Every once in a while, something comes along to reassure me that for such a small city, Providence's arts and culture can hold their own with much bigger metropolises. Case in point: Music Fridays at the RISD Museum. Various cities around the country, including Atlanta, Austin, and Boston all boast art museums with regular music nights. Matthew Montgomery, the museum's Director of Marketing and Communications, experienced these nights firsthand in various locales, and sought to build on the idea both to bring more people in to appreciate RISD's 84,000 piece collection, and to contribute something new and different to Providence's cultural scene.

Beginning at happy hour on the second Friday in October, Montgomery and the museum staff turned the Main Gallery into a gathering place for three solid hours of music, art, food, and cocktails.

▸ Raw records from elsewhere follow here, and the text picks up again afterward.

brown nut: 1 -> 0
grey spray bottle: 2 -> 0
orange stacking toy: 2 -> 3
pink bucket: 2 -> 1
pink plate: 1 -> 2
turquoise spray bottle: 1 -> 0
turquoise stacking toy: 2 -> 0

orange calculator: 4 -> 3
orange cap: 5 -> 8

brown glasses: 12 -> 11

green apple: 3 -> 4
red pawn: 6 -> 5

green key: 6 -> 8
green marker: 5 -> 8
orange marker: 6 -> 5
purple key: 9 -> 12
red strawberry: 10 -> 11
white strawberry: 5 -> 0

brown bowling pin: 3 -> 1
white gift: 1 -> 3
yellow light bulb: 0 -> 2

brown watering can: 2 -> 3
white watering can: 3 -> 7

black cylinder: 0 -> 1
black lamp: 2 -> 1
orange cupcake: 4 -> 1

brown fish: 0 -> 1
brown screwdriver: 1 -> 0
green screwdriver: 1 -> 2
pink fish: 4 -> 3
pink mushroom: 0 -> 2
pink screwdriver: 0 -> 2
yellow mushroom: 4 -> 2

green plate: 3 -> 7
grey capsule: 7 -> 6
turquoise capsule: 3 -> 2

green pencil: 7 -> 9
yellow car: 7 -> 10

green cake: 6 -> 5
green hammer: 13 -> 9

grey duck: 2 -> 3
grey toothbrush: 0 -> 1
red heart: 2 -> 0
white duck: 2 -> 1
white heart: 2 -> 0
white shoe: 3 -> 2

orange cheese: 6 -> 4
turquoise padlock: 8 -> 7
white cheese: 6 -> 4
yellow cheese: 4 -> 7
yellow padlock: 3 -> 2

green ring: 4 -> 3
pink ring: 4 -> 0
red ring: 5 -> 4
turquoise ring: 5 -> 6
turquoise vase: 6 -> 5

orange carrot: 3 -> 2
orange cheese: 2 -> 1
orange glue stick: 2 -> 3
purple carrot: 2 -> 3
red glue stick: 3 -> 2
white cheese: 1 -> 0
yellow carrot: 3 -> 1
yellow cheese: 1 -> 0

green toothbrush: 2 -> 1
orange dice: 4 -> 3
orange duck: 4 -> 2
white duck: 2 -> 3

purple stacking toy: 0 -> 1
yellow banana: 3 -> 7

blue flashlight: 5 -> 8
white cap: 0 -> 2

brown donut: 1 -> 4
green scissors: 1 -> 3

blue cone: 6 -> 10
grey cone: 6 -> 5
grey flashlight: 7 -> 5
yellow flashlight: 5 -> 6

The response was just under 300 attendees. Even better, according to Montgomery the crowd was not just erudite museum members; over half of those who showed up were not regulars.

That, of course, is one of the driving forces behind Music Fridays: to create a new museum experience that will draw in folks who might not otherwise come through the doors. It also fills in a nice little gap in Providence's social calendar: the time, the place and the atmosphere combine in such a way that there's not really anything else in town like it.

I had the pleasure of attending RISD's second Friday offering with DJ Nick de Paris spinning a breezy selection of jazzy house music, and for a precious couple of hours felt as if I was in the kind of world-class city we always fancy ourselves to be. One can't help but stand in awe of the Main Gallery's expansive, open atmosphere, with magnificent paintings stretching to the ceiling. It's an opportunity to interact with these antiquities in a whole new way, and not just because of the music (or booze). With its immense skylights, the gallery is usually awash in natural light during the museum's regular hours, but nighttime tweaks all the visual elements. Some of the paintings almost seem to glow in the softer, warmer lighting. I personally became enamored of two paintings hung in a far corner that I came to know as "The Evil Cardinal Hemlock" and "Jesus and the Wild-Eyed Appalachian Coots."

Going forward, there is much potential for Music Fridays. The turnout for the second time around topped 300, and the gallery still has yet to reach capacity. The opportunity for the concept to flourish throughout the dreary winter and eventually mingle with warm weather cultural events like WaterFire and Sound Session could make for some very exciting happy hours.

Music Fridays are the second Friday of every month from 5:30 to 8:30.